Loin du misérabilisme inhérent, parfois, aux deux premières catégories, certains auteurs de BD prennent la banlieue comme un théâtre de gags comme un autre. Frank Margerin est à ce titre un très bon exemple, lui qui ne cesse depuis 30 ans de débusquer le rire en périphérie de Paris. Il y a bien sûr Lucien avec sa bande de potes très 80’s qui réparent des mobs, font de la musique et à qui il arrive toujours plein d’embrouilles. L’ambiance est aux rades un peu miteux, aux caves de pavillons de banlieue propices aux répètes et aux conventions de motards à la Bastoche.

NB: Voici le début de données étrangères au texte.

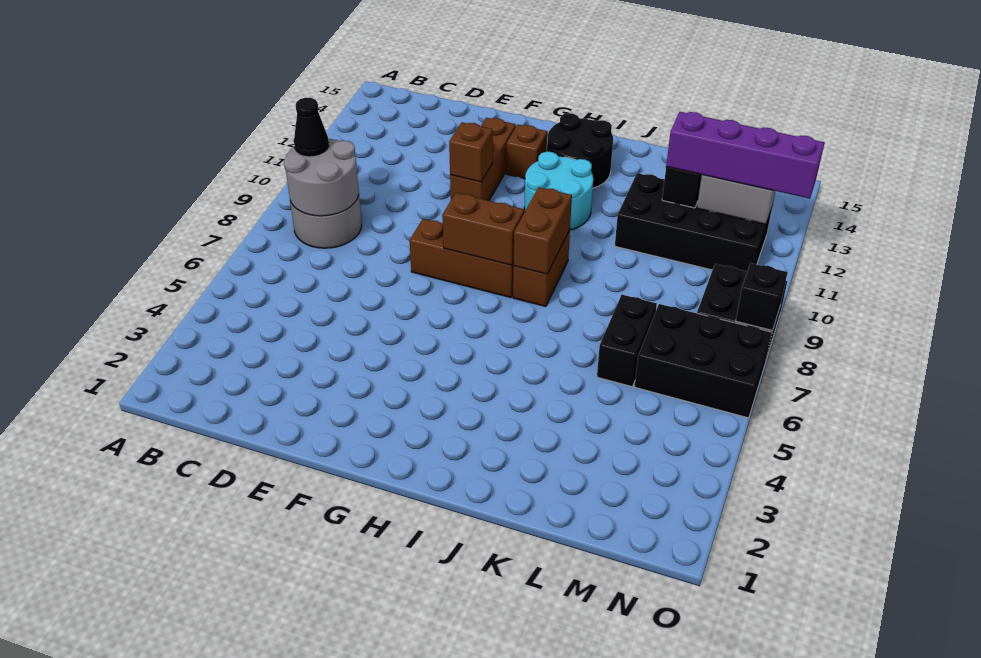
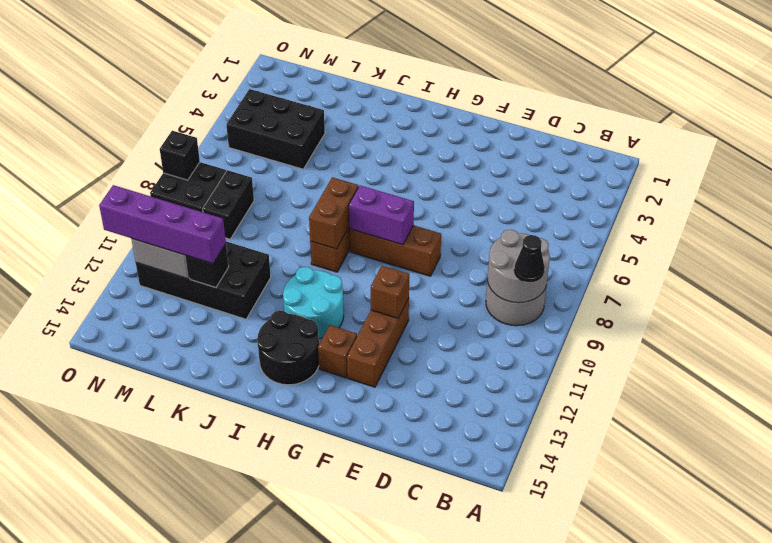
brown brick G8:H8 level 2 -> purple brick G8:H8 level 2
black brick L6:L7 level 1 -> black brick M8:M9 level 1
black brick M6:O7 level 1 -> black brick L4:N5 level 1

Du blouson noir à l’éboueur de quartier, la série des Lucien est un hommage à Malakoff, et plus généralement à toute la petite couronne de Paris. Plus récemment, Margerin a essayé de rajeunir sa banlieue avec Momo le Coursier qui, comme son nom l’indique, met en scène un personnage typique de la banlieue parisienne : le coursier rebeu. Ca fait sourire, mais c’est un peu moins bien que les Lucien.

Même époque que Lucien, fin des années 70, début des années 80, avec le Joe Bar Team, une des mes BD humoristiques préférées, où des gus au fin fond d’une banlieue indéterminée perpétuent la tradition du vrai motard. Presque aussi souvent le long du zinc que sur la route, c’est l’image d’un quartier joyeux, où les gens sont débonnaires et sincères, à la fois obsédés par la mécanique et les filles, étant globalement aussi maladroits avec l’un ou l’autre.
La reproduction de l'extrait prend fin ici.